Alcun tempo addietro ha visto la luce, nella Biblioteca Vaticana, un palimpsesto cod. Casaronense Ixb, contenente brevi discorsi e altrettante composizioni poetiche; tutti gli studiosi sono oggi concordi nell’ attribuire le orazioni a Cicerone; la scrittura non sempre è chiara e lineare e in alcuni punti essa è andata irrimediabilmente perduta, ma in ogni caso ciò che ne viene fuori è un quadretto assai realistico della vita politica passata, buon divertimento J
I
“ Giammai, o Quiriti, nella lunga storia di questa Repubblica, abbiamo assistito ad un avvenimento di così inaudita gravità, che tanto nocumento ha arrecato allo Stato, il quale ora versa in una profonda crisi mai derivata da motivazione così assurdamente futile e personale!
Forse, o Padri, la veneranda clausola che ancora resiste <<a che non si debba arrecare danno allo Stato>> lo dovremo sostituire d’ ora in avanti <<a che non si debba recare danno ad un privato cittadino?>> (...) fino a che punto abuserai della nostra pazienza, o Mastrella, la cui mobilità oculare è pari solo alla lingua sciolta?

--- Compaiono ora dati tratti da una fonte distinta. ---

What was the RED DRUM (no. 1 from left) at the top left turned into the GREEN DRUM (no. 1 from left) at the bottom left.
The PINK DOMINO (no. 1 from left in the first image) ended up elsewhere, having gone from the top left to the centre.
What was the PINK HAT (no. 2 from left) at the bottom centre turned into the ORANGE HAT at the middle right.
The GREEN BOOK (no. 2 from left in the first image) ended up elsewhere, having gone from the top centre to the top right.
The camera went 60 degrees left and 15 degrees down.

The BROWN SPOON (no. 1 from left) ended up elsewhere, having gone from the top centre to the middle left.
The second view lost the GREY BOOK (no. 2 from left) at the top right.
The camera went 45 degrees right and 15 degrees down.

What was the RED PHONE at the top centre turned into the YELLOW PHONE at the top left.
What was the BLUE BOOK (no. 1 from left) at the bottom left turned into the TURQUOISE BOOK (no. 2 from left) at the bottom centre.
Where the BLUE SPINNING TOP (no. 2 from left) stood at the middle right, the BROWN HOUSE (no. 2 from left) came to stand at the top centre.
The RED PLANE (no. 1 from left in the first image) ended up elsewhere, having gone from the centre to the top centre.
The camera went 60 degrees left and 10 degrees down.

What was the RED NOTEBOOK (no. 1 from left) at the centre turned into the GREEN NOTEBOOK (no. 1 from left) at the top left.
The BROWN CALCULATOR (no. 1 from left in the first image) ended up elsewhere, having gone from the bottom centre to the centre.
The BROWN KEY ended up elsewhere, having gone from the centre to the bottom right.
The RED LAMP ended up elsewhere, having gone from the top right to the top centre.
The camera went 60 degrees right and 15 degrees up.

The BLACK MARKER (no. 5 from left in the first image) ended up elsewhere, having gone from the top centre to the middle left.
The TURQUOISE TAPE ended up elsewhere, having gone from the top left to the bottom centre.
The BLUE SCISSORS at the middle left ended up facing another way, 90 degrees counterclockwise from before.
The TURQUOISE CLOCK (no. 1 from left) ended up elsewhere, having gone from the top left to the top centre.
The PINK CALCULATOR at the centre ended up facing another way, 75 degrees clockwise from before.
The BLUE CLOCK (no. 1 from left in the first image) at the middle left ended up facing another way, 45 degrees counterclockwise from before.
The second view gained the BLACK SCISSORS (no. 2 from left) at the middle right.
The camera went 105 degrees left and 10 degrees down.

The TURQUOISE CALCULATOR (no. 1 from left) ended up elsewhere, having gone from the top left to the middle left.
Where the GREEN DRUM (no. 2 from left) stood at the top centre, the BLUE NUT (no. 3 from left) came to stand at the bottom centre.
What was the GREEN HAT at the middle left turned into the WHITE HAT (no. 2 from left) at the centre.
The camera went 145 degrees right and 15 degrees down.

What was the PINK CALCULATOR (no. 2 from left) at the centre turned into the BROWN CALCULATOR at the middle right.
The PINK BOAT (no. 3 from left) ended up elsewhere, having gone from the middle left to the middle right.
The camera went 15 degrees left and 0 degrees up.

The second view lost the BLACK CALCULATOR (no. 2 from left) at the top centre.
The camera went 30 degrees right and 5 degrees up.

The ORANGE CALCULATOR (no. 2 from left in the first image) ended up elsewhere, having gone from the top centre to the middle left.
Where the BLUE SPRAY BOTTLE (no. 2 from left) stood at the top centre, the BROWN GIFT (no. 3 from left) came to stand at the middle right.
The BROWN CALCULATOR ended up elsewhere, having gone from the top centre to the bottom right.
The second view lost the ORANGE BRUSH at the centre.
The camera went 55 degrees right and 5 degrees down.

Tutti quanti noi abbiamo una moglie, tutti le vogliamo bene: ma sembra che Mastrella ce l’ abbia più degli altri; tutti abbiamo una famiglia, tutti la vogliamo prospera: ma sembra che Mastrella ce l’ abbia più degli altri (...) ha pensato bene di salvaguardare i suoi e se stesso dai feroci editti dei magistrati, senza pensare alle famiglie, milioni, che arrivano a stento a mettere qualcosa tra i denti a causa della crisi; tanta è allora la tua debolezza, o Repubblica, quasi mortale, da cadere afflosciata a terra poiché una fazionetta si è dimessa concedendosi all’ altra parte? Pertanto codesta azione, o Quiriti, è tanto più biasimevole ed esecrabile: tutti hanno un po’ comprato lo Stato, Mastrella l’ ha venduto! (...)
II
(...) perché parlare dei pericoli che ha dovuto fronteggiare la nostra Patria? Innumerevoli, dalla sua nascita ad oggi, fino a quest’ ultima crisi da operetta scaturita dalla lingua venale di un marito trepidante; ha inizio col sangue versato dai fratelli, la liberazione quindi dalla tirannide dei re, ed infine, quando la Repubblica dispiegò i due consoli in carica annuale a protezione delle libertà, gravissimi pericoli dall’ interno e dall’ esterno scossero le fondamenta, i gangli vitali dello Stato: la perniciosa seccessione del popolo sull’ Aventino, i disegni rivoluzionari dei Gracchi, l’ arroganza e l’ ambizione dei ricchi oligarchi che nulla concedeva alla massa; ma se questi fatti indebolivano dall’ interno, non minori pericoli minacciavano i confini, dal di fuori: le lunghe battaglie con le forti genti italiche, la minaccia dei Galli, le discese del cartaginese, tanto che sempre aperte erano le porte al tempio di Giano; come non ricordare allora Coriolano, Attilio, i fratelli Daci, Muzio, che anteposero la salvezza dello Stato alla loro vita? A che giova parlare degli Scipioni, di Paolo Emilio, di Catone? (...)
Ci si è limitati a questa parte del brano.